In the bag

‘In the bag’ I imagine must have come from hunting. The gilly, I suppose, carried the bag with all the birds that the hunters had shot. It makes me think about our attitude to hunting and how it has changed. In the nineteenth century and the beginning of the twentieth there was a frenzy of big-game hunting in the
colonies, and no idea of the effect of it or, apparently, of the ethics.

Then there was a revulsion against it, as there was in the States about the careless slaughter of the great herds of bison. But the impression I have is that in the States it is still very popular and carries a weight of meanings about manliness. And still in this country it has a lot of tradition. People aspire to be able to afford to buy shooting rights, and of course there is fox-hunting. It is something I know too little about, but that doesn’t stop me from reflecting on it! Anyway, tradition there is, but it doesn’t appear to
refer to the prey.

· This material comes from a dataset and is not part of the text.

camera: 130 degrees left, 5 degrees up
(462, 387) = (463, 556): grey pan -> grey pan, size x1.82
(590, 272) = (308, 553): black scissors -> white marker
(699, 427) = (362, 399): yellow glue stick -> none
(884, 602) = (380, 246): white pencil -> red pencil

There does not seem to be any ceremony around them, around their killing or their eating.

It is very different among aboriginal people, whose lives are such that they are close to animals, observe them, and respect them. And the custom of asking permission of the animal to kill it and eat it seems to be widespread among them. (In Africa today such respect is not obvious. Again, I do not know how typical they are, but the poachers there treat animals with apparent brutality.)

Our standard attitude is ambivalent, sentimental, and not very admirable or rational. Of course there are different attitudes, from those who are vegetarian on principle, those who don’t like to think about it but enjoy eating meat, those who do think about it and make distinctions, often hard to justify but clung to, and those whose attitudes have changed because of their experiences.

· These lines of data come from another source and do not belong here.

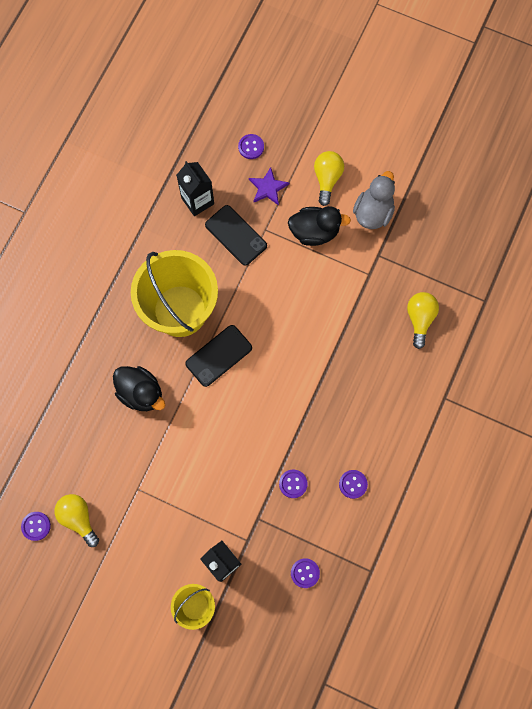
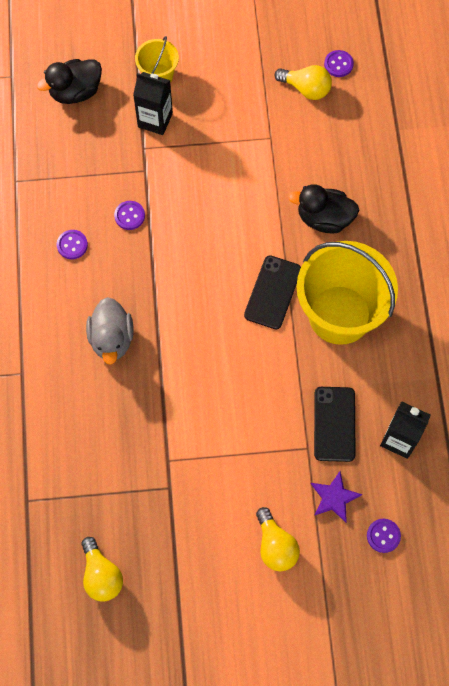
camera: 150 degrees right, 5 degrees down
(236, 235) = (334, 424): black phone -> black phone turned 75 degrees clockwise
(305, 573) = (76, 149): purple button -> none
(314, 232) = (253, 475): black duck -> black duck (75, 92)
(373, 212) = (202, 535): grey duck -> grey duck (112, 339)
(420, 319) = (88, 441): yellow light bulb -> yellow light bulb (101, 575)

Basically what I am trying to say, very confusedly, is that I find it very hard to reconcile being a predator, albeit at one remove, with my desire to be loving, peaceable and respectful of all life. And it is the same basic problem as the conundrum of why a beneficent spirit allows suffering. I wish I could share the matter-of-fact attitude of farmers and hunters – and carnivorous vets like my daughter – who manage to eat meat without guilt.